The Use and Abuse of IP at the Birth of the Administrative State
George Mason University School of Law
August 19, 2009
University of Pennsylvania Law Review, Vol. 157, No. 6, pp. 2001-2050, July 2009
George Mason Law & Economics Research Paper No. 09-46
Courts and commentators have long maintained that intellectual property law and the administrative state developed as two separate legal regimes without any significant theoretical or practical contact between them, at least until recently. This standard historical story is mistaken. This article identifies a long-forgotten nexus between intellectual property law and the birth of the administrative state in the Progressive Era, and in doing so, offers at least two important insights. First, as a matter of intellectual history, it establishes that administrative law and modern intellectual property law share a common theoretical pedigree in legal realist scholarship about property in the Progressive Era. Second, and more important, this article exposes serious theoretical concerns about the success of this scholarship by Felix Cohen, Morris Cohen and others. In justifying the regulation of real property under the administrative state, the Cohens and others used intellectual property rights to advance a scathing conceptual and normative critique of the natural rights theory of property. This critique has now assumed the mantle of conventional wisdom in intellectual property law, as commentators and lawyers dismiss natural rights theory as theoretically incoherent and doctrinally indeterminate. But the legal realists’ attacked a strawman version of the natural rights theory of property, redefining its concept of “value” in unduly narrow economic terms such that it no longer resembled the same theory advanced by the natural rights philosophers or the American courts and commentators who applied their ideas in legal doctrine.
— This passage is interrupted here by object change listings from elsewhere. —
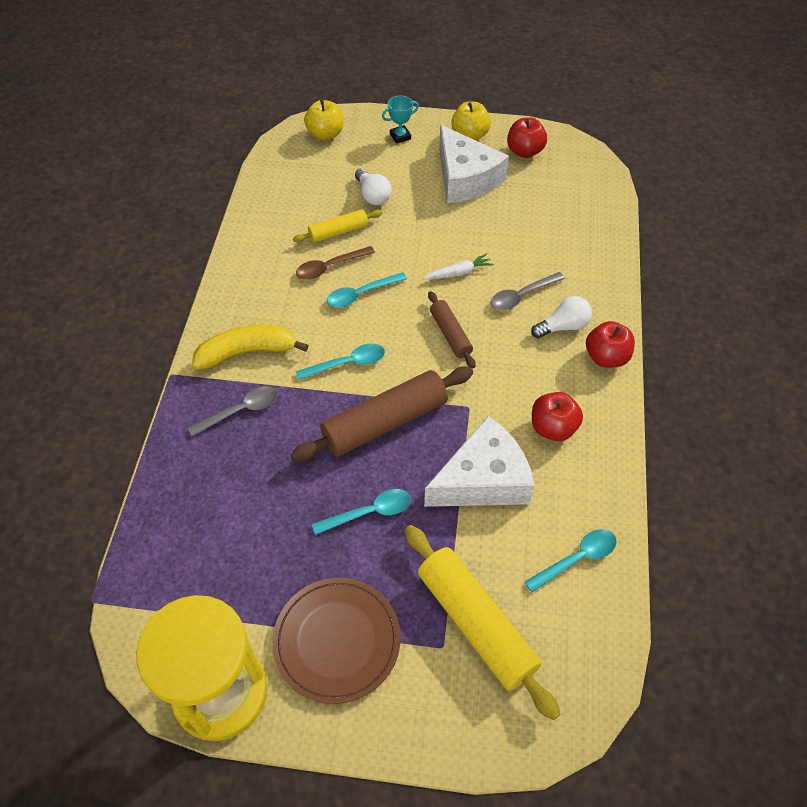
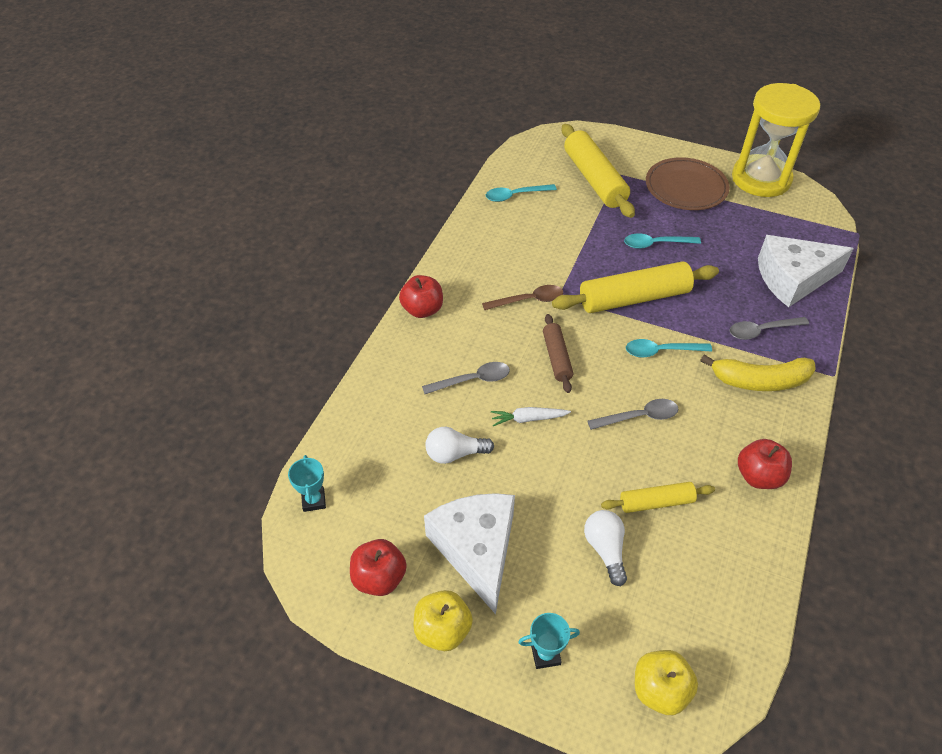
camera: 165 degrees left, 5 degrees down
(329, 267) = (670, 456): brown spoon -> brown spoon (529, 300)
(361, 294) = (639, 417): turquoise spoon -> grey spoon
(385, 422) = (634, 298): brown rolling pin -> yellow rolling pin
(483, 479) = (564, 247): white cheese -> white cheese (793, 278)
(553, 428) = (495, 268): red apple -> red apple (758, 476)
(563, 326) = (447, 343): white light bulb -> white light bulb (455, 454)
(599, 183) = (314, 500): none -> turquoise trophy

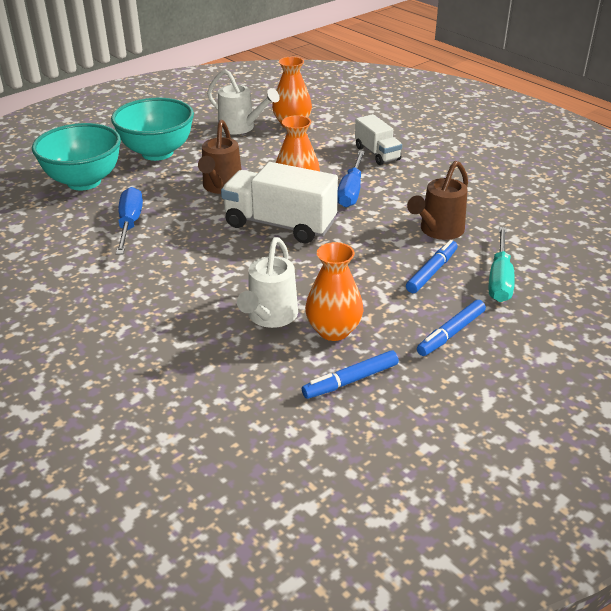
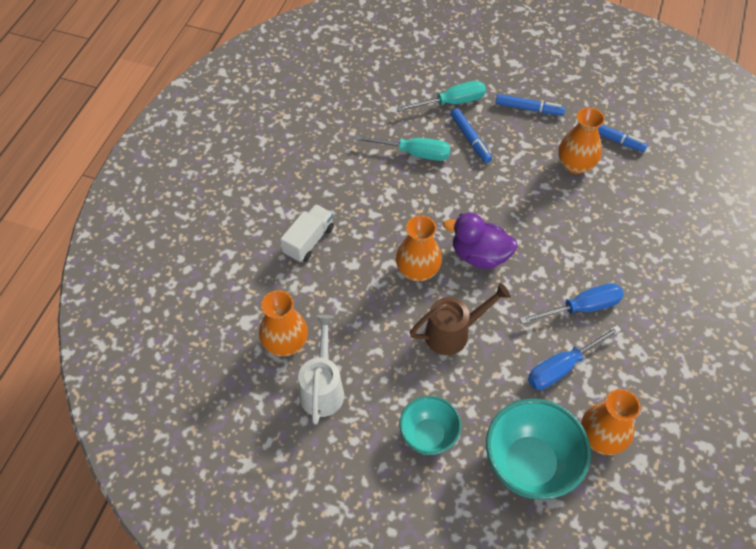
camera: 120 degrees left, 20 degrees up
(56, 218) = (601, 437): none -> orange vase
(157, 153) = (428, 435): turquoise bowl -> turquoise bowl, size x0.62
(270, 317) = (591, 204): white watering can -> none
(280, 224) = (479, 255): white truck -> purple duck
(351, 191) = (392, 231): blue screwdriver -> blue screwdriver (581, 308)
(432, 272) = (470, 139): blue marker -> blue marker turned 120 degrees counterclockwise
(438, 231) = (414, 153): brown watering can -> turquoise screwdriver

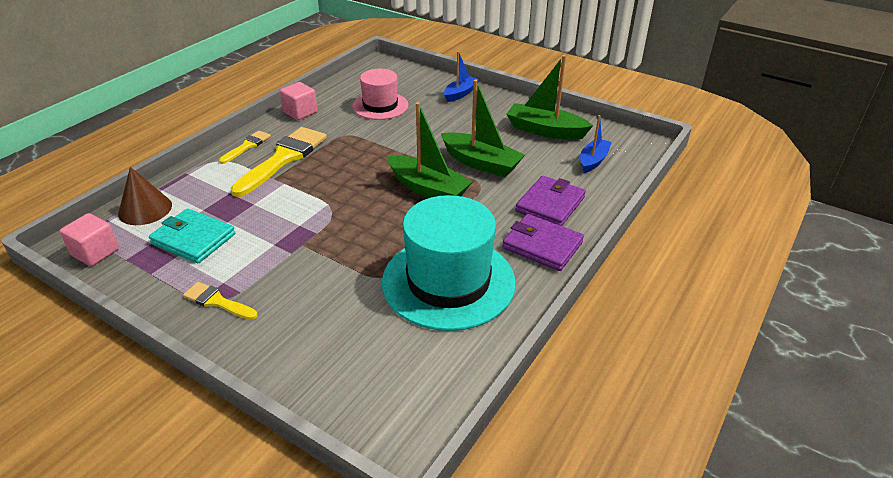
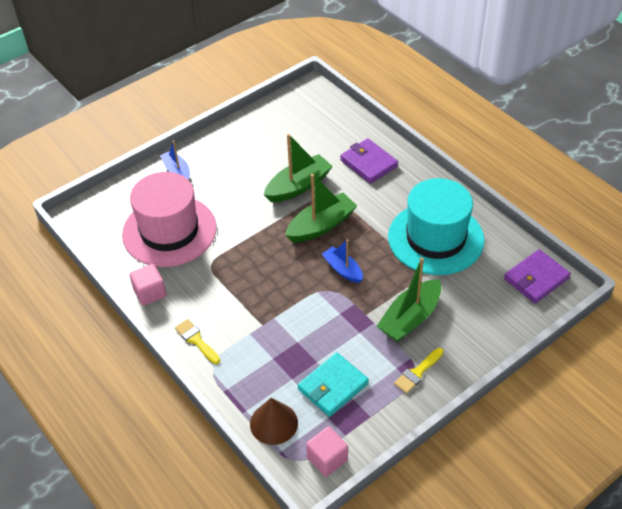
camera: 70 degrees left, 10 degrees up
(283, 158) = (232, 314): yellow brush -> none
(380, 106) = (169, 231): pink hat -> pink hat, size x1.68
(542, 245) = (413, 181): purple wallet -> purple wallet (536, 278)
(545, 130) = (268, 136): green boat -> green boat (410, 318)
(593, 161) = (323, 123): blue boat -> blue boat (343, 269)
This article explicates for the first time the actual premises of the legal realists’ critique of the natural rights theory of property, revealing how they failed to prove either the logical or normative incoherence of this longstanding conception of property. As such, this article exposes a fundamental lacuna in the theoretical foundations of the modern administrative state. Even more important, it challenges the misrepresentations and all-too-hasty dismissals of natural rights theory by intellectual property scholars today.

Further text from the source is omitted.